Bisnis.com, JAKARTA - Kelangkaan Pertalite terpantau di sejumlah daerah di Indonesia yang ditunjukkan dengan antrean panjang kendaraan di SPBU-SPBU. Sebelumnya, PT Pertamina (Persero) telah menaikkan harga bahan bakar minyak (BBM) jenis Pertamax menjadi Rp12.500–Rp13.000 per liter dari sebelumnya Rp9.000–Rp9.400 per liter.
Akibatnya, dikabarkan permintaan BBM dengan nilai oktan di bawahnya yaitu Pertalite melonjak dan mengakibatkan kekurangan stok di sejumlah SPBU.

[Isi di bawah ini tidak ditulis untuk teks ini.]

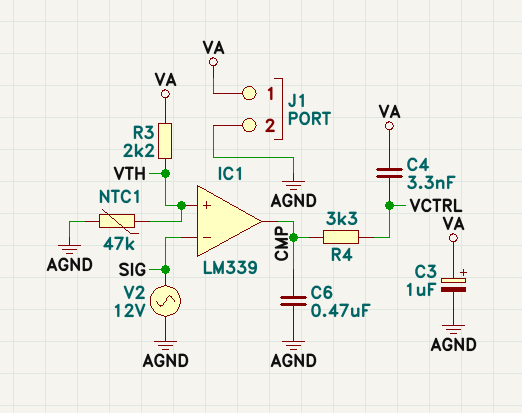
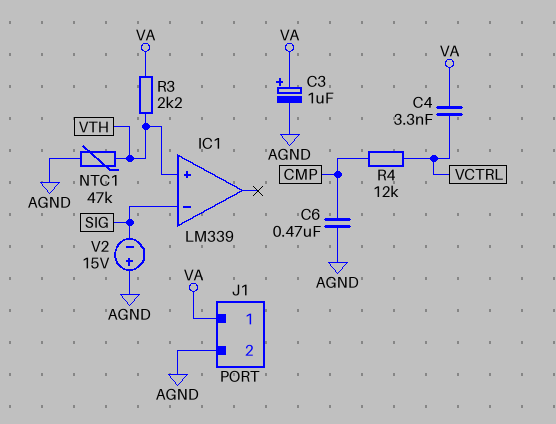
IC1 pin out: CMP -> none
R4: 3.3k (CMP, VCTRL) -> 12k (CMP, VCTRL)
V2: AC 12V (AGND, SIG) -> 15V (plus AGND, minus SIG)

Pengamat energi dari Universitas Gadjah Mada, Fahmy Radhi, menyayangkan rencana pemerintah menaikkan harga Pertalite. Wacana itu sebelumnya disebutkan oleh Luhut Binsar Pandjaitan, Menteri Koordinator Bidang Kemaritiman dan Investasi.
Menurutnya, rencana tersebut mengakibatkan kelangkaan Pertalite yang terjadi di sejumlah daerah akhir-akhir ini.
“Rencana tersebut tidak tepat, karena dilakukan setelah pemerintah baru saja menaikkan harga Pertamax. Akibatnya, terjadi panic buying [Pertalite], sehingga terjadi kelangkaan,” ujar Fahmy, Senin (4/4/2022).
Fahmy menjelaskan bahwa kenaikkan harga BBM jenis Pertalite akan memicu inflasi. Pasalnya, konsumsi Pertalite mencapai 76 persen dari total konsumsi BBM nasional, sehingga kenaikan harga Pertalite dapat mengerek naik harga-harga kebutuhan pokok.
Baca Juga
“Karena inflasi [akibat naiknya harga Pertalite] bisa menyebabkan harga kebutuhan pokok seperti minyak goreng, daging, meroket naik,” sambung Fahmy.
Lebih lanjut, masyarakat miskin merupakan pihak yang paling dirugikan dengan kenaikan harga Pertalite.
“Rakyat miskin yang tidak pernah membeli BBM [Pertalite] karena tidak punya kendaraan akan terdampak, karena harga-harga [kebutuhan pokok] naik,” kata Fahmy.
Fahmy meminta agar pemerintah tidak menaikkan harga Pertalite untuk menjaga stabilitas ekonomi.
“Pertalite dalam waktu dekat ini jangan dinaikkan,” tandas Fahmy.